I know I’m a little bit strange this way, but I really enjoy reading old newspapers, and when I make a “discovery” of any link from years gone by, I get really excited. And that’s why a little news item in the 1917 Llano paper made my day this past Monday. All it said was that two young men from Kingsland had moved to Bisbee, Arizona, but that aroused my curiosity because I remembered that Shirley and Ellen Williams had gone there when they were first married. I decided to look up Bisbee’s history on the internet.

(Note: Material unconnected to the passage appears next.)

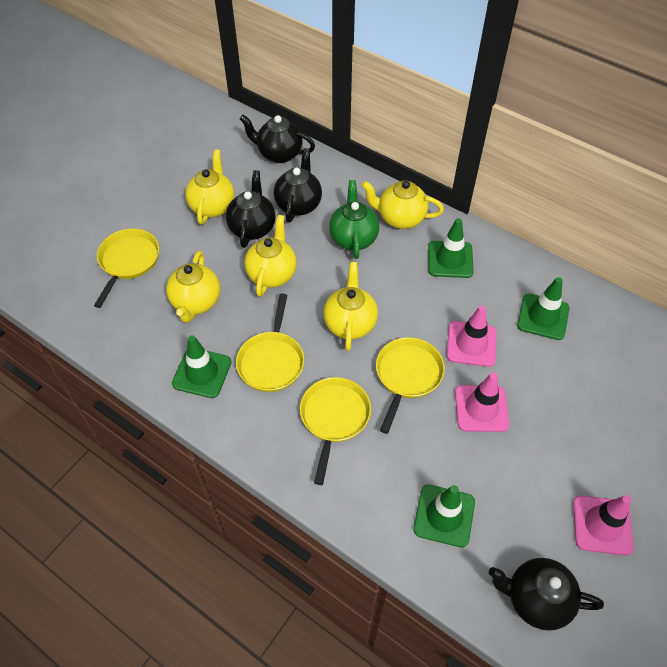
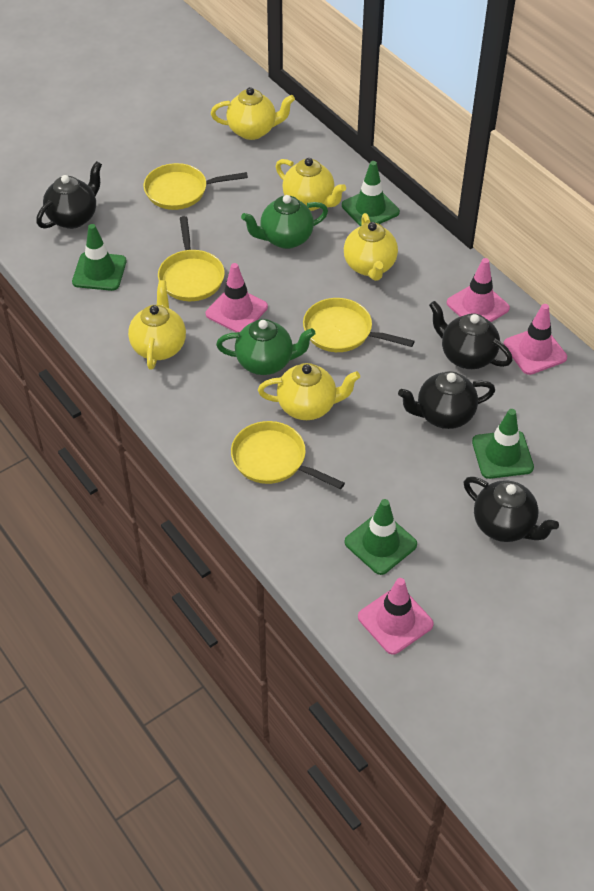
green teapot: 1 -> 2
pink traffic cone: 3 -> 4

Well, the first thing I read was that there were huge deposits of copper in Bisbee, and that at one time, it claimed to be “the biggest city between St. Louis and San Francisco.” The demand for copper during World War 1 added to the boom. Then I read about the “Bisbee Deportation,” when the Phelps Dodge Company sent 2,000 hired “policemen” to round up workers who were suspected of trying to organize a union. During the summer of 1917, about 1,300 workers and family members were kidnaped, loaded onto trains and dropped off in Tres Hermanas, New Mexico, with a stern warning not to come back to Bisbee! Apparently, there were some job openings that fall, and those young men from Kingsland (and two others from Llano) had gone looking for work. (Shirley Williams had gone to Bisbee before the deportation, and didn’t work in the mines; he earned a living there by using his Model T Ford as a taxi.)
I always say that I never put bad news in my paper, but (to me) bad news that’s 100 or more years old becomes educational history, and I was fascinated (and a little horrified) to get that kind of a glimpse into life in “the good old days.”
I had sort of a blast from the more-recent past when I went to check out the “Walk Thru the Bible” at Packsaddle Fellowship last Saturday. I had been expecting a sort of museum display, where visitors would walk around looking at pictures and writings from Old Testament days. Instead, when I walked in, I saw an old friend from Burnet giving an entertaining overview of Old Testament history to his seated audience. Dino Maisano used to be the manager at The Woodlands Baptist Retirement Center, and was actually one of my advertisers in the early days of this paper. He now works for “Walk Thru the Bible,” and gives presentations all over Texas.
Commissioner Mike Sandoval has announced that his November Town Hall meeting will be held at the Kingsland Library on Tuesday the 14th. It will start at 6 p.m. and go no later than 7:30.
The Kingsland Knights of Columbus Council 13245 is holding its Annual Tamale Fund Raiser during November and December to support charities in Llano and Burnet Counties. Tamales are $7 per dozen. Call Angelo at 830-598-5500 to place your order. Deliveries will begin December 8.
Weakday Ministries had been planning a chili cook-off in Burnet in October, but had decided to have a bigger, better event in December. I received an updated invitation this week; the event (now called “Holiday Trio”) has been set for Saturday, December 16. In addition to the chili cook-off, there will be a pie contest and an “Old-Fashioned Caroling.” The address that I see is 909 N. Vandeveer, which seems to be the location of Burnet’s Methodist Church. They are looking for chili cooks right now; you can apply at weakdayministries.com. Proceeds benefit Weakdays and the LACare food pantry.